The music here represented a revolution in 20th century thinking -- "beyond tonality," Schoenberg called it. These exercises in tonal painting and loose structure had never been heard before 1909. It led to development of the more structured 12 tone system. The works on this recording predate 12 tone though they bear its fingerprints.

Berg is the more romantic of three composers and, therefore, vents with more heart on sleeve affect. By comparison, Schoenberg's icy, cerebral pieces cut diagonally with Webern's piquant selections somewhere between the two. Webern's Six Pieces represent his feelings on his mother's 1906 death. His half-dozen pieces are more intellectually stimulating than the Berg but often lack similar emotional involvement. Schoenberg's Five Pieces are early German Expressionist utilizing a large orchestra to create compact, even small scale, ideas.

The performances, led by the young James Levine, are committed but not among the best, in my opinion. The Berlin Philharmonic plays well for Levine but the direction, while virile and direct, lacks the subtlety and nuance others bring to this music. In addition, Levine makes little or no effort to differentiate the three composers. While all on the same trail, they were very different personalities saying different things in the music.

Recordings coupling these three performances are rare, so it's difficult to recommend one with exactly the same concert. On Philips, Antal Dorati and Harold Lawrence recreate this program and throw in Berg's "Lulu" suite in performances that lack some of the same attributes as here but you can buy it used inexpensively. Karajan's overhyped, flatline performances sag in a different way; they are dull and monotonous.

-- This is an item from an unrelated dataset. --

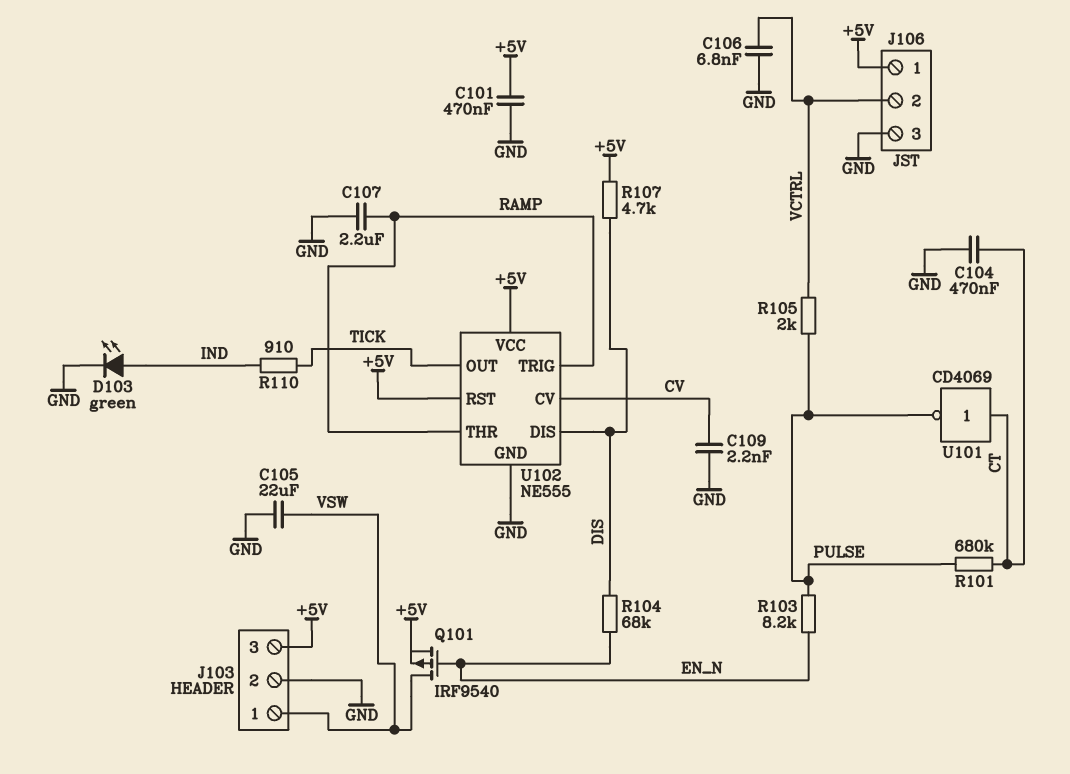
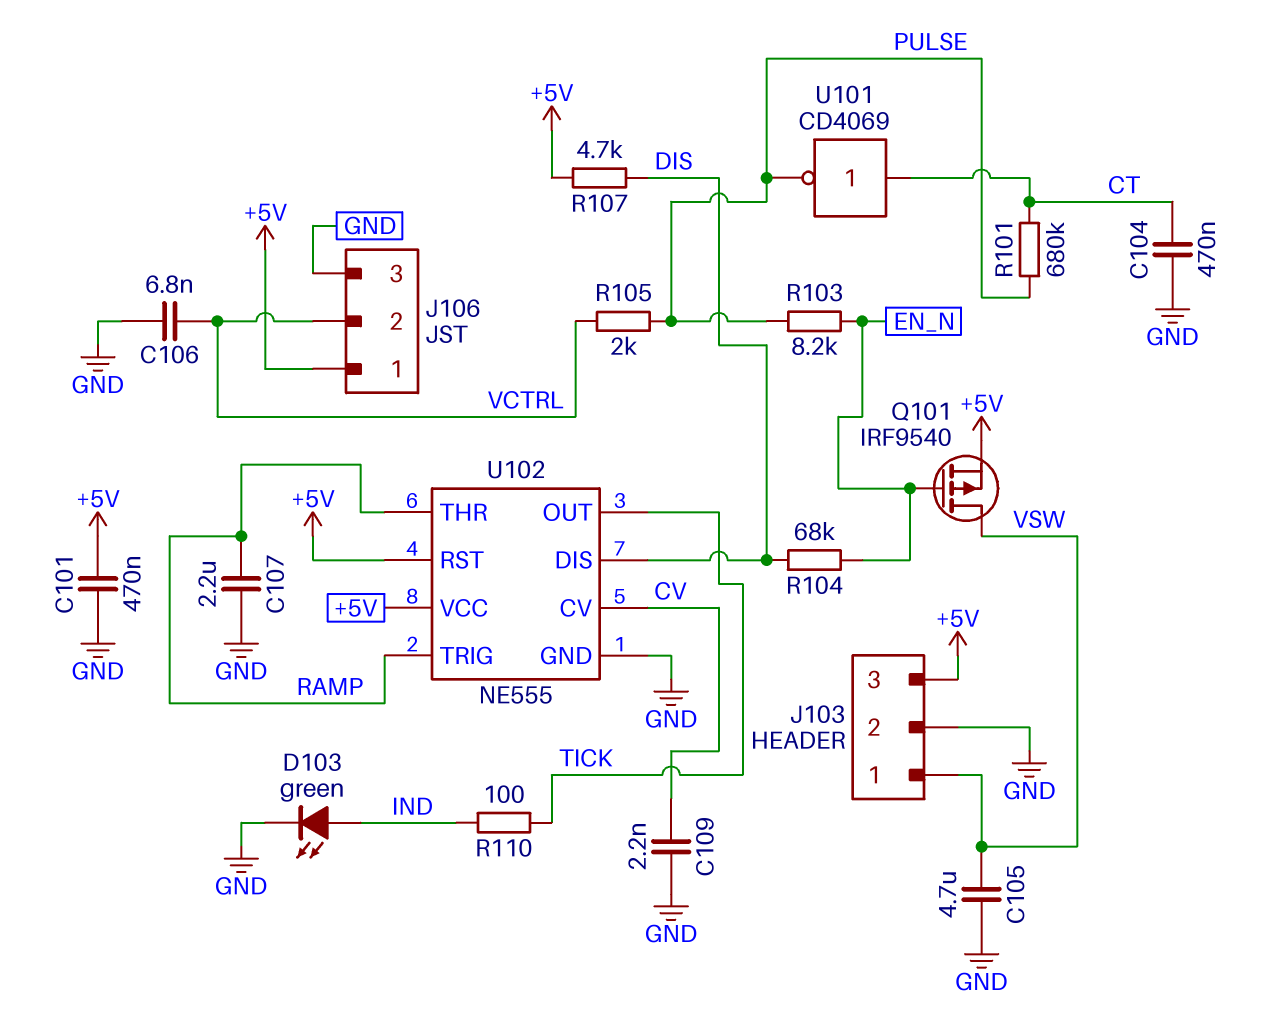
C105: 22uF (GND, VSW) -> 4.7uF (GND, VSW)
R110: 910 (IND, TICK) -> 100 (IND, TICK)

I'd recommend anyone coming to this 20th century music start elsewhere. Simon Rattle, in his pre-Berlin days in Birmingham, recorded some of this repertory with Webern's popular "Lulu" suite in far more interesting and sympathetic performances. Levine himself did better with Berg's pieces and "Wozzeck" excerpts with the Met Orchestra. I think the Second Viennese School is better represented in either of these recordings than this one.